Monday, September 22, 2008
Ties that Bind, Ties that Break by Lensey Namioka is a story about traditions being questioned. The main tradition in this case is the practice of foot binding in China. At a very young age, women in China were required to bind their feet by bending their toes down and wrapping them in bandages. As their feet tried to grow, the bones would be pressed together in order to create tiny, dainty looking feet that would fit into tiny, dainty shoes. This process cripples the young girls for life as they must learn how to hobble around on mutilated toes and feet. Ailin is a young girl who refuses to have her feet bound. As her father obeys her wishes, Ailin faces consequences that she could not have predicted. Her choice changes her life forever. Read this book if you're interested in historical fiction, if you like stories about traditions being questioned, or if you just want a quick, easy read to keep you occupied for a few hours. I give it an 8 out of 10.
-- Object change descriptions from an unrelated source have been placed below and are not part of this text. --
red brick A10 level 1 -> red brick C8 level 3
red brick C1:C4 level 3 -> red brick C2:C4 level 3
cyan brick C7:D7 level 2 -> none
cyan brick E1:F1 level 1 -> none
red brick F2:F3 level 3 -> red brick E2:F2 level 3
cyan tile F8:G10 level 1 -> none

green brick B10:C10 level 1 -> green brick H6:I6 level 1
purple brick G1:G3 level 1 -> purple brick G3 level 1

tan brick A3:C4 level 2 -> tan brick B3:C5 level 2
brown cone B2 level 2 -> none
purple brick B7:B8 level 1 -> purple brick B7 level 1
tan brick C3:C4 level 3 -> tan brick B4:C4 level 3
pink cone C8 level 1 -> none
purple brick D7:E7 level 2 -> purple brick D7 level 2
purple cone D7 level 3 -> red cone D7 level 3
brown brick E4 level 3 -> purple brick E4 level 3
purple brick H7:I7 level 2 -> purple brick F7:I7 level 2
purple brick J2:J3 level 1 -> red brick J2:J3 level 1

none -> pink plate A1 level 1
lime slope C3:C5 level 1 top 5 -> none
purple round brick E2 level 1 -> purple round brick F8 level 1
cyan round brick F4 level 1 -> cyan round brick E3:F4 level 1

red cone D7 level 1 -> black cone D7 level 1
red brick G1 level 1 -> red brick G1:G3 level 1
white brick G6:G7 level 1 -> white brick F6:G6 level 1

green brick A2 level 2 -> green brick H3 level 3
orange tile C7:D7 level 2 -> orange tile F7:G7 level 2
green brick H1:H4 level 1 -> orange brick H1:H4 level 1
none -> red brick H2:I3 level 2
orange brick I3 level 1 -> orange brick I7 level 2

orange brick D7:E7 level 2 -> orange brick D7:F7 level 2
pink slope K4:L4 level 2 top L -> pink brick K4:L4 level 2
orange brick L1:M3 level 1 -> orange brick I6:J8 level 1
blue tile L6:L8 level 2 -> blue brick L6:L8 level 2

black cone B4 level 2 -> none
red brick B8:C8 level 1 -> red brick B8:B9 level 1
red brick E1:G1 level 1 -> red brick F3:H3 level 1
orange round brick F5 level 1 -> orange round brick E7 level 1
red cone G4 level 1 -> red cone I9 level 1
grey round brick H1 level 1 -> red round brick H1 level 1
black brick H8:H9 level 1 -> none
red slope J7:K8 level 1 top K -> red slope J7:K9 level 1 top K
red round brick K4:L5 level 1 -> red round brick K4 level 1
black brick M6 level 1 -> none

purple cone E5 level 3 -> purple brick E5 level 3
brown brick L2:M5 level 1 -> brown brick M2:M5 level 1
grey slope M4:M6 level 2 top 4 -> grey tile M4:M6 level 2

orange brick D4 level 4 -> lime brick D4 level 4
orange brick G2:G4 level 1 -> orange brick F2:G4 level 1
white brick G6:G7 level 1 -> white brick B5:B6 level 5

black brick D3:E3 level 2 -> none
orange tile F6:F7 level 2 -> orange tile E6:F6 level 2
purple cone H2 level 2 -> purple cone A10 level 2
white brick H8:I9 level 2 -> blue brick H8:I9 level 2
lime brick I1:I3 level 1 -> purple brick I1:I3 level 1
Freakonomics by Steven D. Levitt and Stephen J. Dubner attempts to bring to light the answers to several strange questions in society. They define economics as the study of reality, and take several factors into consideration when answering questions such as "Why do crack dealers still live with their moms?" The answers to these questions are quite shocking considering the information, and the book is interesting to read because of this information. Read this book if you like the study of society, if you're interested in getting to know more about the way our society works, or if you like books that attempt to answer the strange questions in life. I give it an 7 out of 10.
Sold by Patricia McCormick is the story of Lakshmi, a thirteen-year-old Nepalese girl. Thinking that she is going to work in the city as a maid, Lakshmi is excited at the prospect of helping her poor family by sending home her income. She soon realizes, however, that she has been sold as a sex slave by her own stepfather, and the prospect of ever returning home is very dim. Lakshmi must undergo the terrible humiliation of becoming a prostitute at a young age which means learning how to become a different person. The book is written in a series of short verse rather than prose which makes the book easy and fast to read. Read this book if you want to learn about a terrible tragedy happening right now in our world, if you are interested in a short, easy to read book, or if you want to keep up on the current young adult fiction. I give it an 8.5 out of 10.